We use three lanes out of China to USA, Europe and Australia. Transit times are near normal – assuming we don’t get held at anchor outside NYP, a dangerous assumption as I check MyShipTracking.com.
So, what’s going on? It’s quite simple really. Averaging transit times on the major routes to West Coast and East Coast USA with those to Europe, a single ship used to make 5 round trips a year. These days it is not much more than 3 round trips – which with constant tonnage equates to reduction of a third in effective, usable capacity.
So where is all of this lost time going?
My 89-year-old mother lives opposite Felixstowe, the UK’s biggest container port. Last August, with sharp sight after her double eye cataract operation, my mother called and said that she had never realised that containers are kept in cages on board ship to stop them falling off.

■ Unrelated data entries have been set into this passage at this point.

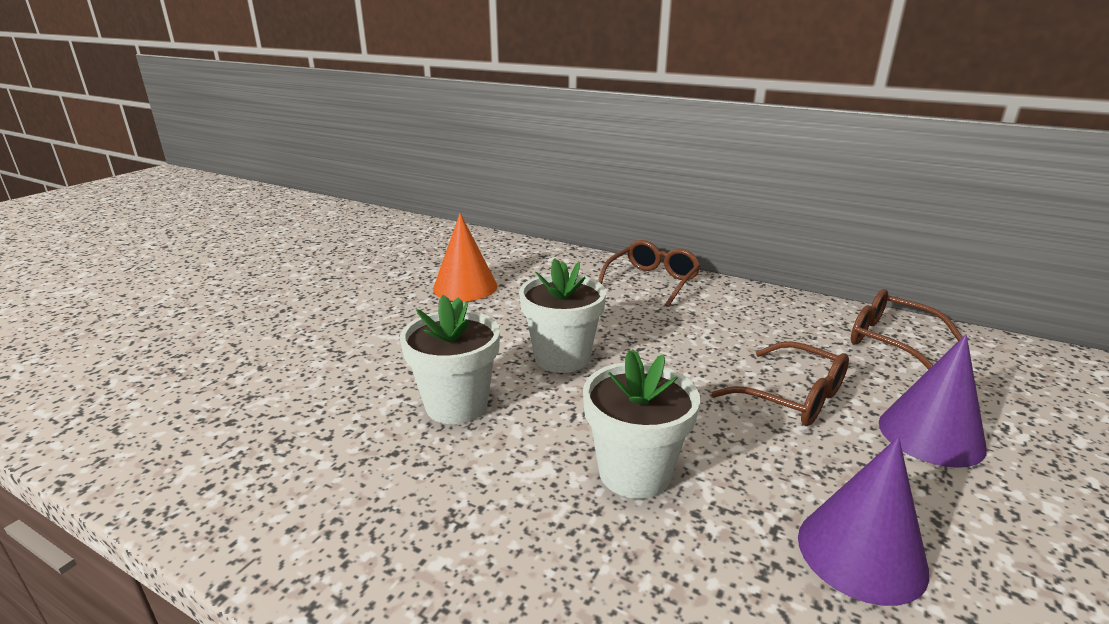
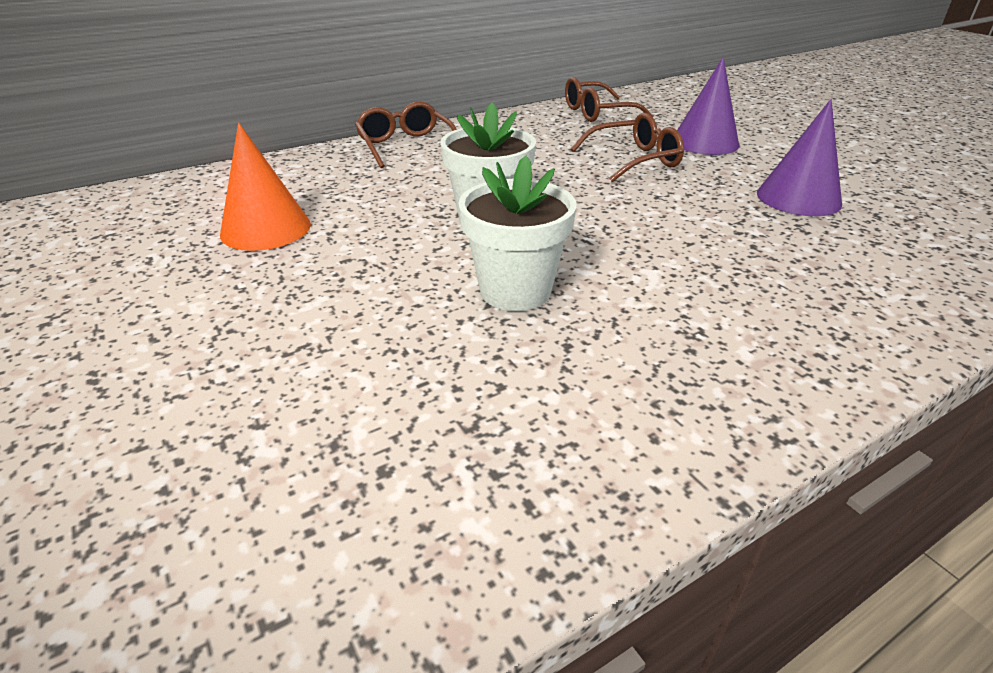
camera: 60 degrees left, 10 degrees up
(634, 473) = (682, 238): white flower pot -> none

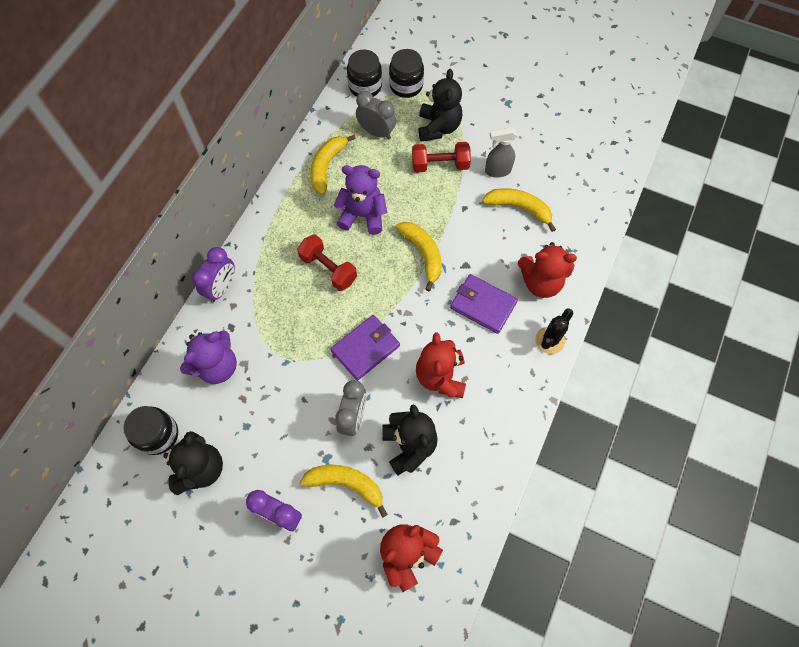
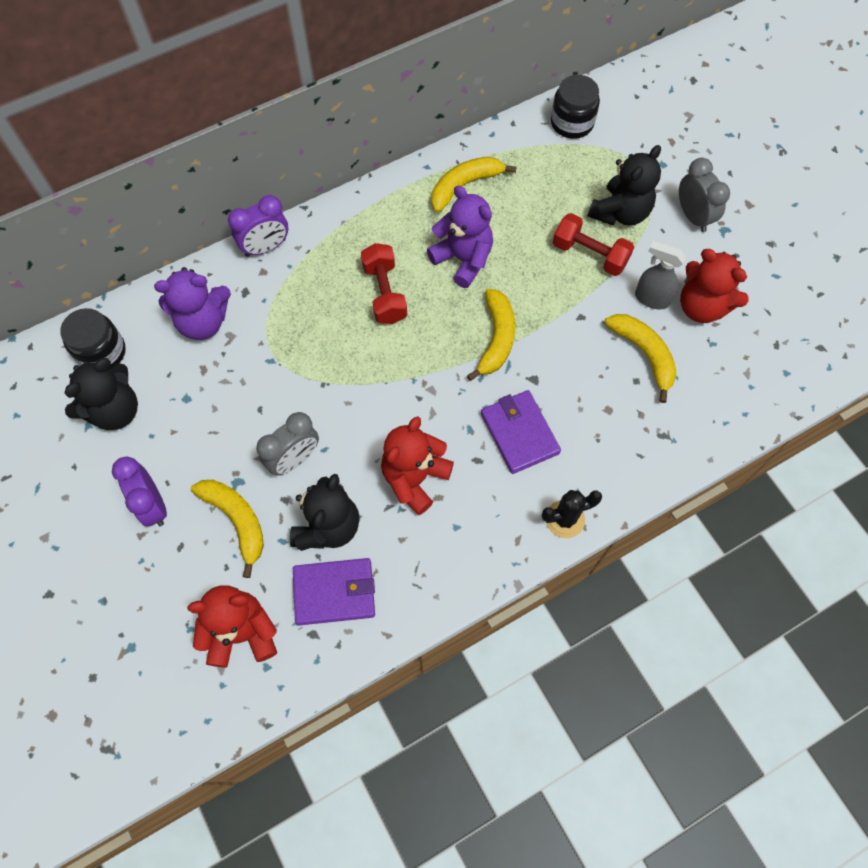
camera: 35 degrees right, 0 degrees up
(365, 348) = (360, 398): purple wallet -> purple wallet (334, 592)
(376, 132) = (546, 179): grey clock -> grey clock (693, 216)
(406, 86) = (618, 147): black jar -> none
(540, 282) = (604, 450): red teddy bear -> red teddy bear (702, 306)

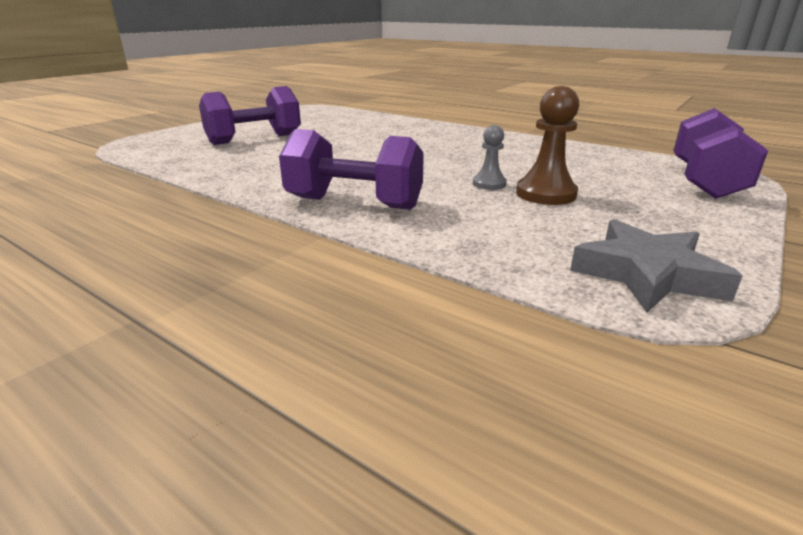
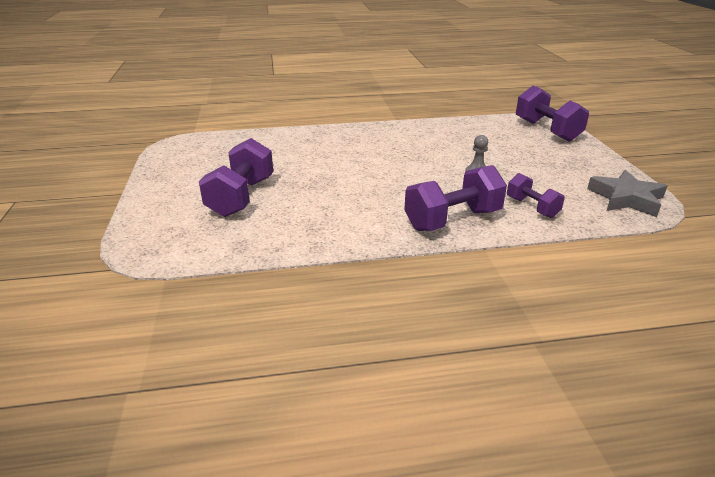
camera: 45 degrees left, 5 degrees up
(469, 227) = (532, 207): none -> purple dumbbell
(546, 194) = (512, 168): brown pawn -> none

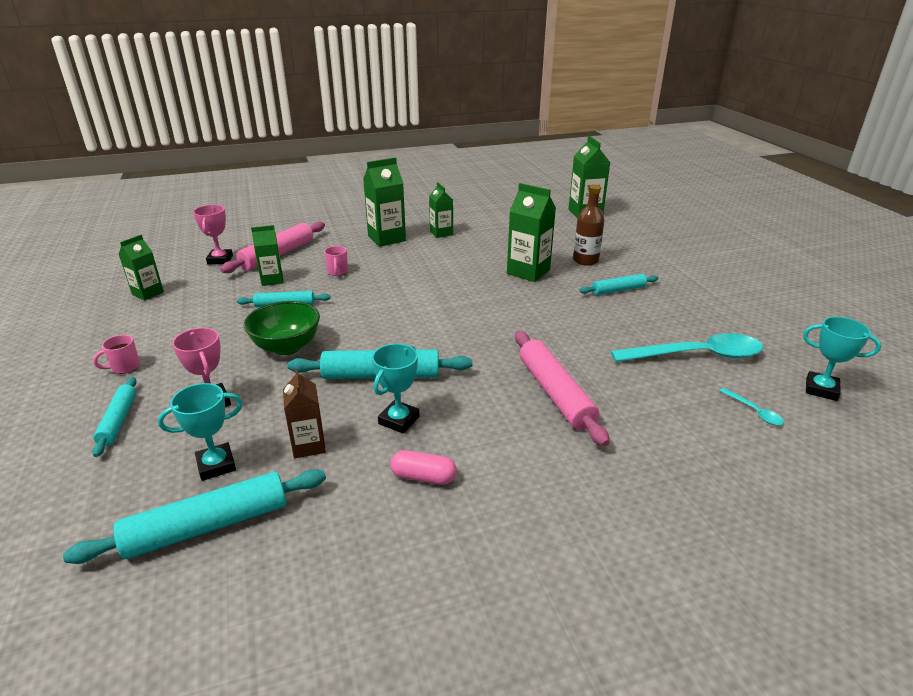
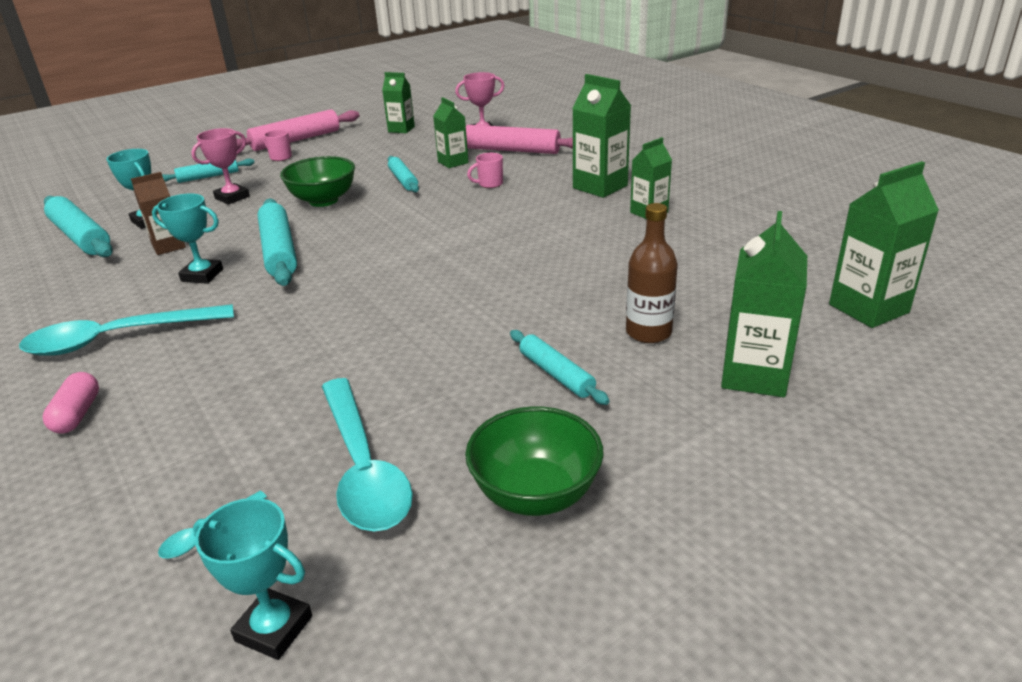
camera: 75 degrees right, 0 degrees up
(423, 477) = (114, 303): pink capsule -> pink capsule (77, 414)
(498, 469) = (118, 338): none -> turquoise spoon
(528, 272) = (569, 291): green carton -> green carton (754, 375)
(555, 393) = (251, 353): pink rolling pin -> pink rolling pin (296, 140)
(719, 310) = (535, 494): none -> green bowl
(821, 389) = (274, 628): turquoise trophy -> turquoise trophy turned 75 degrees counterclockwise

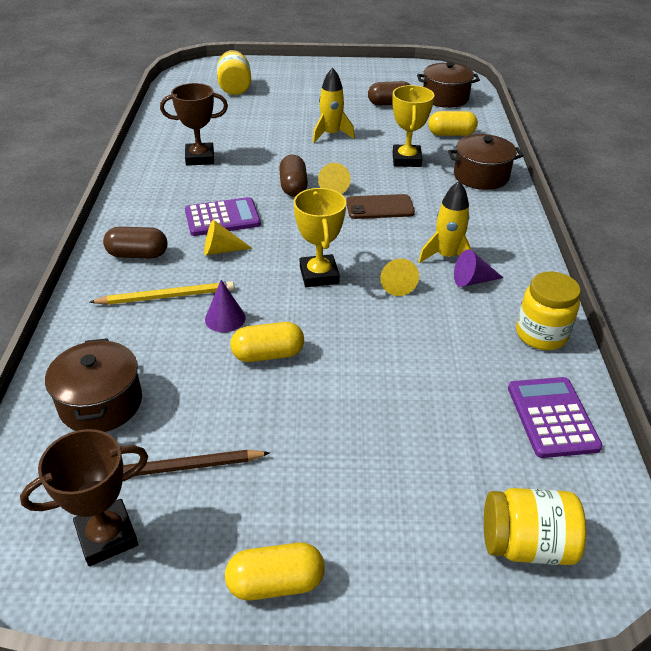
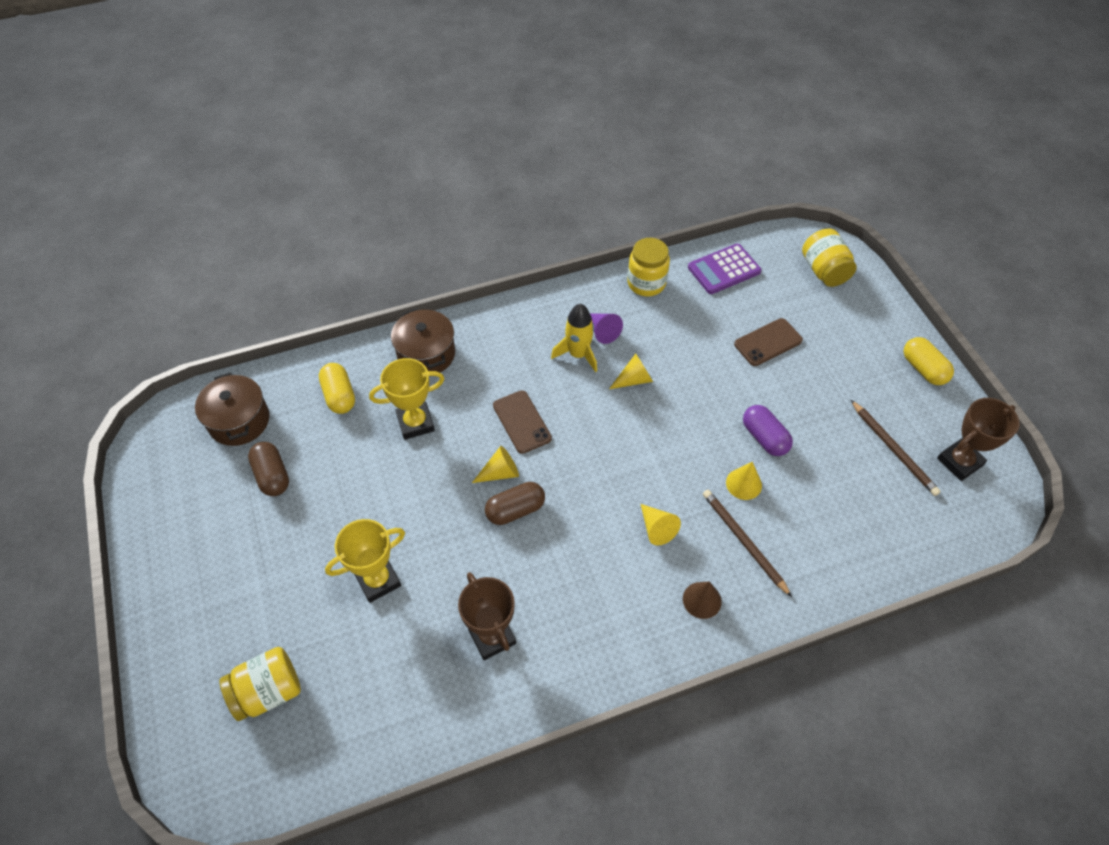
camera: 110 degrees left, 15 degrees up
(101, 403) = (877, 524): brown pot -> none
(107, 536) = (959, 462): brown trophy -> brown trophy turned 75 degrees counterclockwise
(138, 255) = (702, 600): brown capsule -> brown cone
(167, 296) = (743, 541): yellow pencil -> brown pencil
(222, 218) = (604, 552): purple calculator -> none
(225, 318) = (743, 484): purple cone -> yellow cone
(268, 354) = (764, 438): yellow capsule -> purple capsule
(319, 275) = (651, 437): yellow trophy -> yellow trophy (378, 580)
(331, 134) = (380, 514): yellow rocket -> none
(404, 413) = (768, 342): none -> brown phone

I had no idea what she meant, but then like my mother I had never seen a partially loaded container ship leaving port. Unless you are a docker, the only way to know about these cages is to see ships going to sea with 50-60% of capacity in use.
Later in the fall, UK media was showing huge piles of containers – thousands of them – on a disused airfield near Felixstowe. And we have plenty more disused airfields with their own piles.
Of course, this makes no sense – ships leaving less than capacity with masses of containers left behind.
Los Angeles and Long Beach were different, but the effect was the same. Getting containers to the railhead changed from a 4-day turnaround to, at worst, 67 days on one of ours. Shunted around yard after yard before eventually being loaded, there is little space to clear the empties back to China.
If that all seems implausible, the next step takes time wasting onto a new level. A Rotterdam container 3 weeks late out of Yantian arrived on its delayed schedule. What happened to that ship after the first call beggars belief. Onto Antwerp, back to Rotterdam and then ping-pong twice more between those same ports before leaving for Southampton where it went in and out of port 3 times before setting off back to China. Almost 3 weeks was lost in this dance around ports all within a day’s sailing of each other.
Will 2022 put this mess behind us
The people to sort this out are the same people who are minting profits out of the shambles.
Containers piled in the wrong place, ports clogged up, and ships making schedules were the word sub-optimal does not do justice. Until these basic handling and scheduling issues are fixed, costs stay high, service levels stay down and everyone else pays to mint those massive profits the shipping lines now see as all too normal.